Strategies for sharing Worship with Children

Listening to someone for 15-20 minutes without interruptions takes practice – especially when the topic is something that we don’t know much about. Children can learn how to do it with support and with some tools to help them succeed.

Most people, regardless of age, have moments when they ‘tune out’ during a sermon or service. Often we will listen intently until a relevant point sends us off into our own thoughts. Then we consciously return to listen intently again when another point or aspect calls us back.

It’s not surprising that children do the same thing. We can help them learn how to tune in and out.  We can also help children connect the sermon to their own lives.  Some strategies include:

Keep an open and supportive attitude. Share your reasons for attending worship with your child. Let them know that you’re excited to hear the message from the Minister and that enjoy participating as a family.

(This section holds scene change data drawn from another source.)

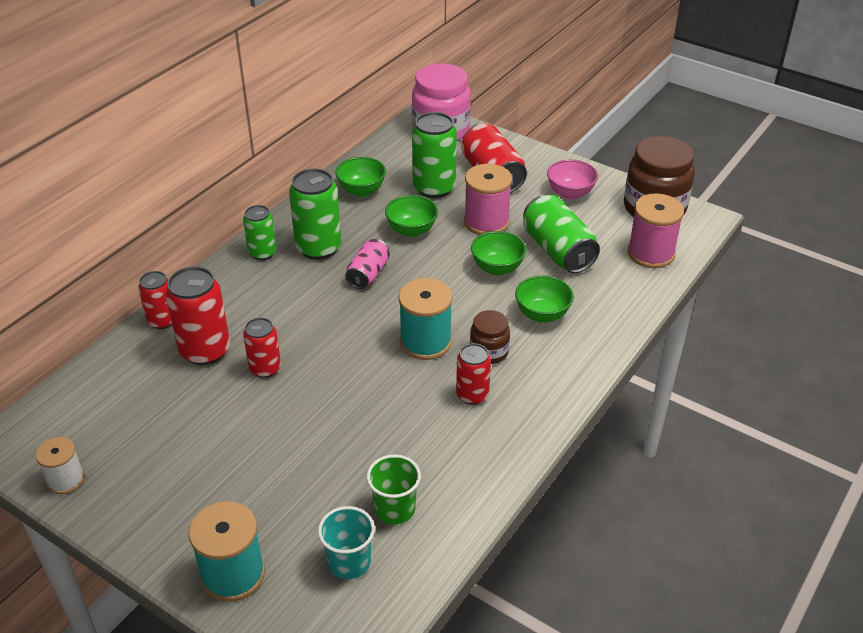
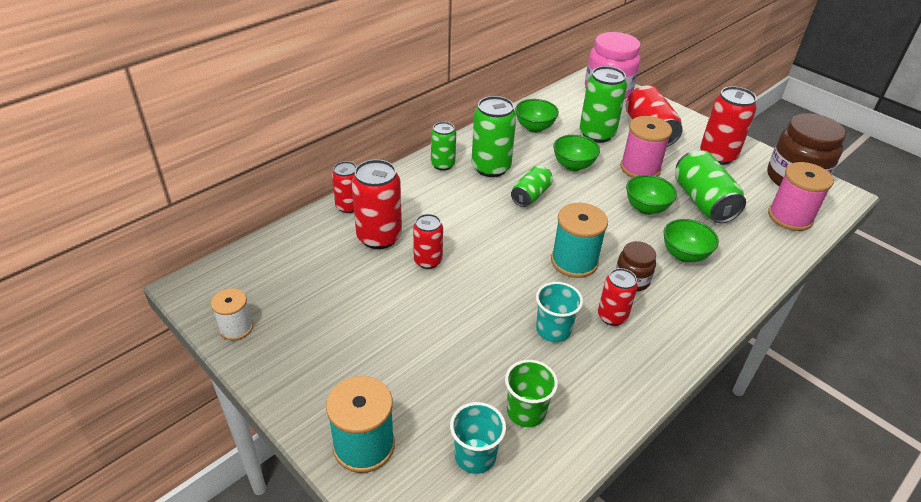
camera: 10 degrees right, 0 degrees up
(368, 274) = (530, 195): pink can -> green can
(412, 420) = (553, 330): none -> turquoise cup
(570, 193) = (717, 155): pink bowl -> red can

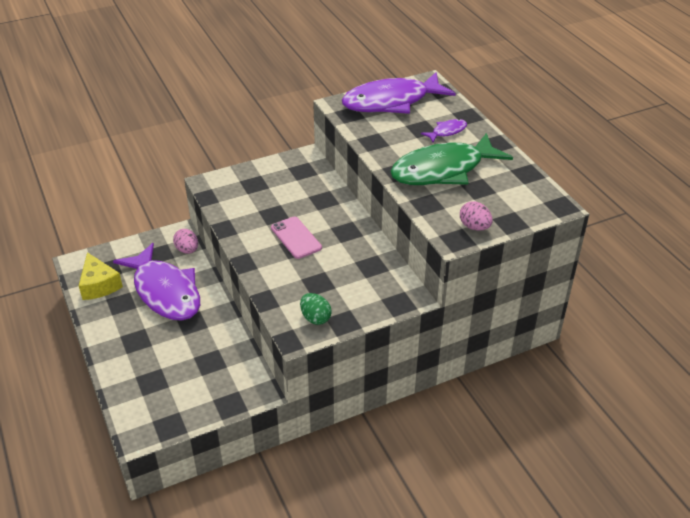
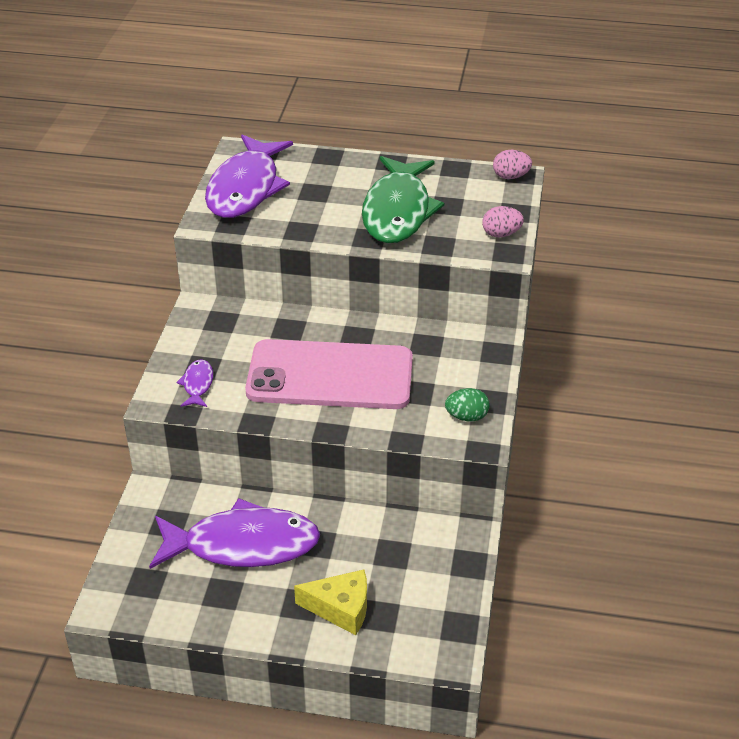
camera: 55 degrees left, 0 degrees up
(99, 285) = (169, 601): yellow cheese -> yellow cheese (341, 608)
(187, 250) = (189, 495): pink egg -> pink egg (510, 176)
(296, 238) = (330, 376): pink phone -> pink phone, size x2.19
(447, 131) = (339, 180): purple fish -> purple fish (197, 384)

Encourage your child to listen but try not to stress if their attention wonders.  Provide some manipulatives to keep little hands busy while they listen. You might be surprised how much children ‘hear’ when you think they’re otherwise occupied.

Choose the manipulatives thoughtfully. Avoid books or electronic games which can engage the child’s mind as well as their hands. Listening to a sermon is an active thought process.

Listen for sermon “Take Aways” and “Windows” so you can talk about them with your children on the ride home.

A sermon “Take Away” is something important the minister said that you want to remember or learn more about. It could be an idea, a story, or a quote.

A “Window” is something the minister says that sparks a connection to something going on in your life. It may help you think about it in a different way or lead to new insight.

Talk about the sermon in the car on the way home. Share some of your sermon “take aways” and “windows” with your children and ask your children about theirs.  These car conversations may not feel natural or easy at first, but over time this can become a treasured few minutes during an otherwise hectic week. Your children will learn to value this time with you and these conversations as much as you.